Because trees also calculate how much to grow based on the amount of water they receive, the same species of tree can become dependent on different amounts of water. A sharp cutback – like when a park shuts off lawn sprinklers – can have a shocking effect. That’s why it’s important to give trees the right amount of water from the get-go and avoid overwatering, says Malarich.
Drought makes it harder for the urban canopy to grow, but once trees are established they can help ameliorate drought. Urban forests capture thousands of gallons of rainwater in their canopies and trickle it back into the ground. They shade soil, slow the evaporation of water, and improve soil quality, inviting fungi and bacteria that make the soil more porous so that it can store more water and carbon. A strategically placed tree means you don’t have to use as much air conditioning to cool a home.
For all of these reasons, even as Southern California instituted unprecedented water conservation restrictions to deal with the drought in June, water agencies spread the message that trees were exempt and should be hand watered.
Funding for urban forests is only increasing. The Inflation Reduction Act sets aside $1.5 billion to be spent over the next decade. With new bills in California for schoolyard greening and wildfire and climate resilience, CAL FIRE this year has an unprecedented $167 million for urban forestry projectst, over five times last year’s urban forestry budget. Phoenix and Tucson recently created city forester positions to coordinate across the various agencies that engage with trees. While urban foresters across the country stress the importance of maintenance, San Francisco is the only city that has established a dedicated fund for maintaining, including watering, all street trees in perpetuity.
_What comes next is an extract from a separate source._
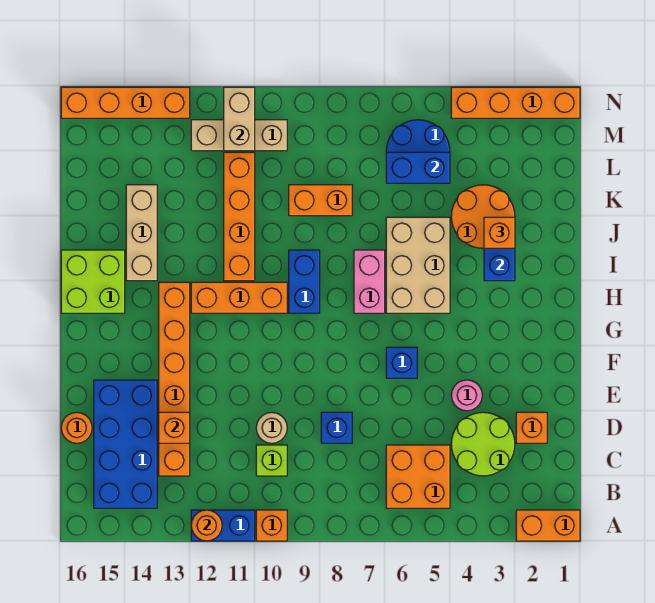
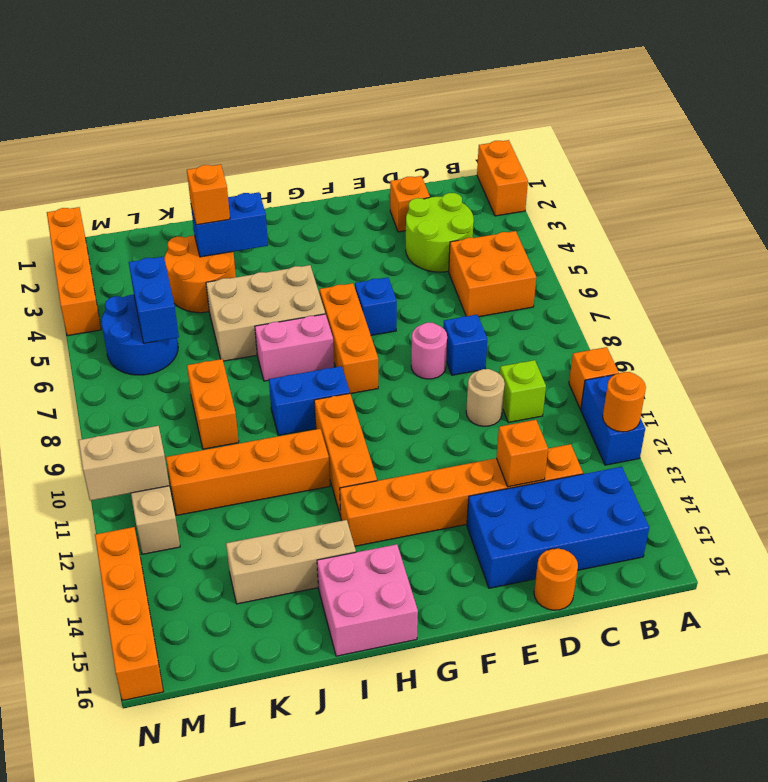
pink round brick E4 level 1 -> pink round brick E8 level 1
none -> orange brick G6:G8 level 1
lime brick H15:I16 level 1 -> pink brick H15:I16 level 1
As the climate changes, and 65 percent of urban trees experience drought conditions dangerous for their survival, cities are rethinking the types of trees they plant. “A lot of popular California natives, like coastal live oak, are not actually the most drought-tolerant species,” said Natalie Love, a doctoral student studying urban forests at the California Polytechnic State University in San Luis Obispo. The most drought-tolerant natives are small. They don’t cast a lot of shade. So her team is looking into other species that might be suitable for Southern California streets, like the Australian rusty gum. Then it’s a matter of encouraging the nursery trade to grow them.
Garcia also emphasized the importance of tree diversity for forest resilience, which is being prioritized in Huntington Park. There the team has planted about 25 different species, including Hong Kong orchid trees, Marina strawberry trees, and crape myrtle alongside natives like ‘Desert Museum’ palo verde.
A few blocks away, on Stafford Avenue, some of the first trees planted for the project are already casting shade. “I definitely have hope that we will grow the canopy here,” said Garcia. “Because we’re here, we’re watering. Just looking at this street I can see the fruit of this partnership.”